Sans Other Mogi 2 is a very bold, wide, low contrast, upright, tall x-height font.
Keywords: headlines, posters, logotypes, packaging, titles, retro, modular, playful, futuristic, industrial, distinctiveness, modular system, poster impact, graphic texture, stencil-like, geometric, cutout, monoline, rounded.
A heavy, geometric display sans built from broad monoline strokes and large, simplified counters. Many letters feature deliberate cut-ins and internal notches that create a stencil-like, segmented construction while keeping overall forms compact and highly graphic. Curves are largely circular with blunt terminals, and the alphabet mixes straight-sided rectangles with rounded bowls, producing a rhythmic, modular texture across words. The lowercase follows the same chunky geometry with a prominent x-height, and figures are similarly bold with stylized breaks and rounded interior shapes.

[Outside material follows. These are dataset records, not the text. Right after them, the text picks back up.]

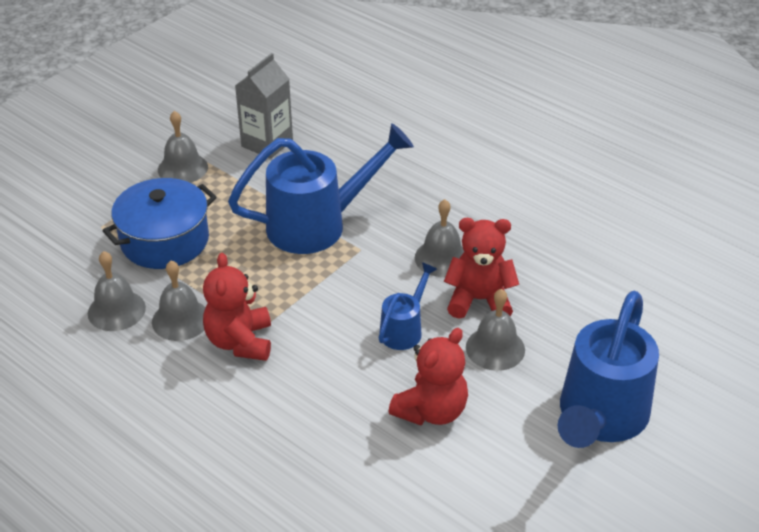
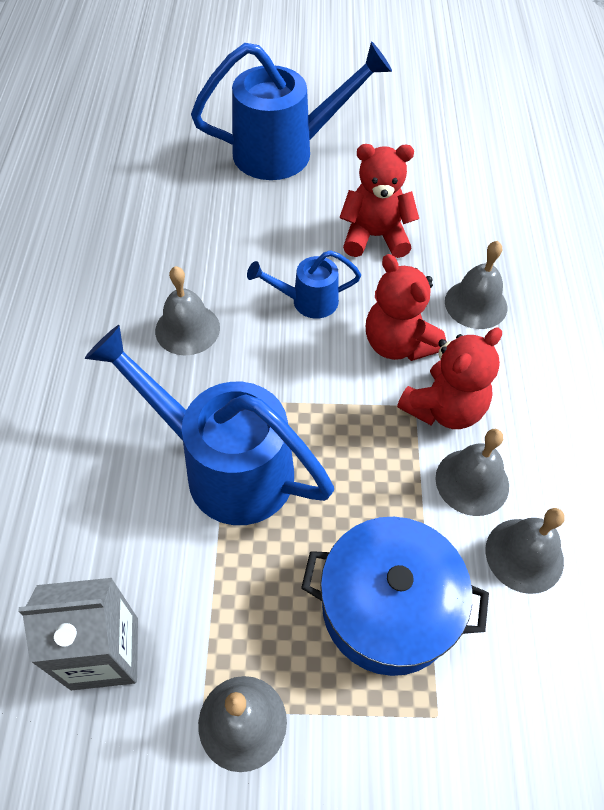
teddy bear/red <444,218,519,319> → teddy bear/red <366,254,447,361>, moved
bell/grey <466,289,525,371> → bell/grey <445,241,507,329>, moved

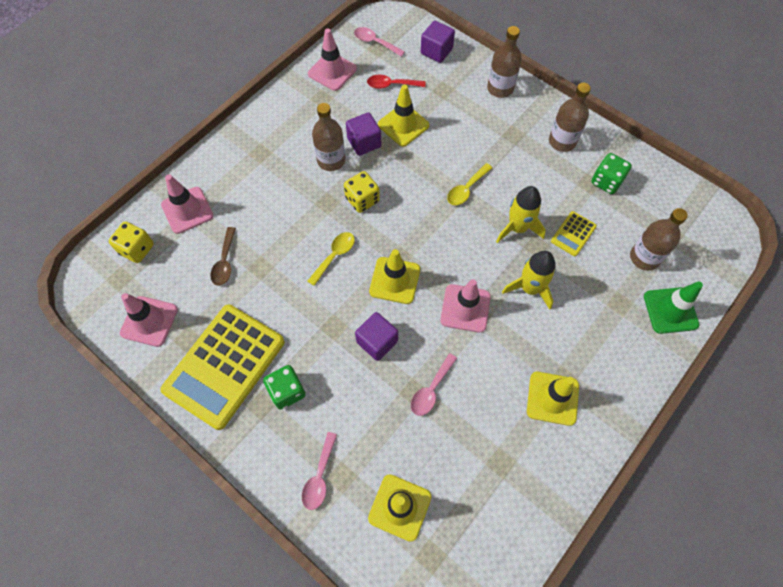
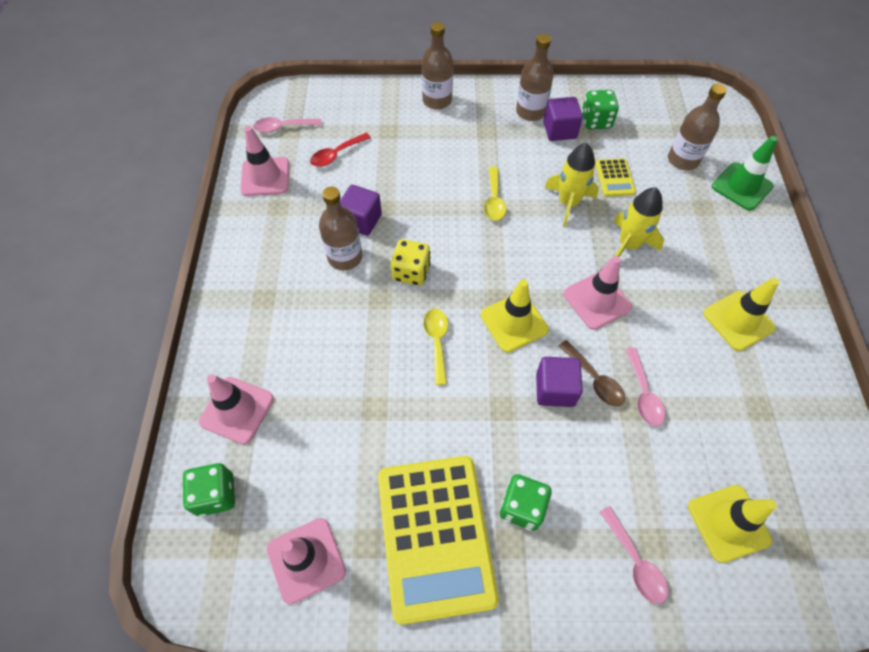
traffic cone/yellow <378,84,429,146> → -
spoon/brown <210,227,236,286> → spoon/brown <559,340,625,406>, moved
cube/purple <421,21,455,63> → cube/purple <543,97,583,141>, moved
dice/yellow <109,221,154,263> → dice/green <182,463,235,517>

Best suited to large-size applications where the internal cutouts remain clear: posters, headlines, title treatments, branding marks, and packaging. It can also work well for short callouts or signage-style graphics where a bold, distinctive word shape is desirable.
The overall tone feels modernist and poster-driven, with a playful, engineered personality that reads as both retro and forward-looking. The cutout details add a sense of motion and intrigue, giving headlines a crafted, graphic-design feel rather than a neutral text voice.
This design appears intended as a high-impact display face that transforms simple sans structures into a distinctive, constructed look through systematic cutouts and geometric reduction. The goal seems to be instant recognizability and strong graphic rhythm in branding and editorial display settings rather than quiet neutrality.
The stencil-like interruptions are consistent enough to feel like a system, but they also introduce strong internal shapes that can become the dominant texture in longer lines. The font’s visual identity relies on those cut-ins and the oversized counters, so spacing and line length will noticeably affect how “busy” the texture feels.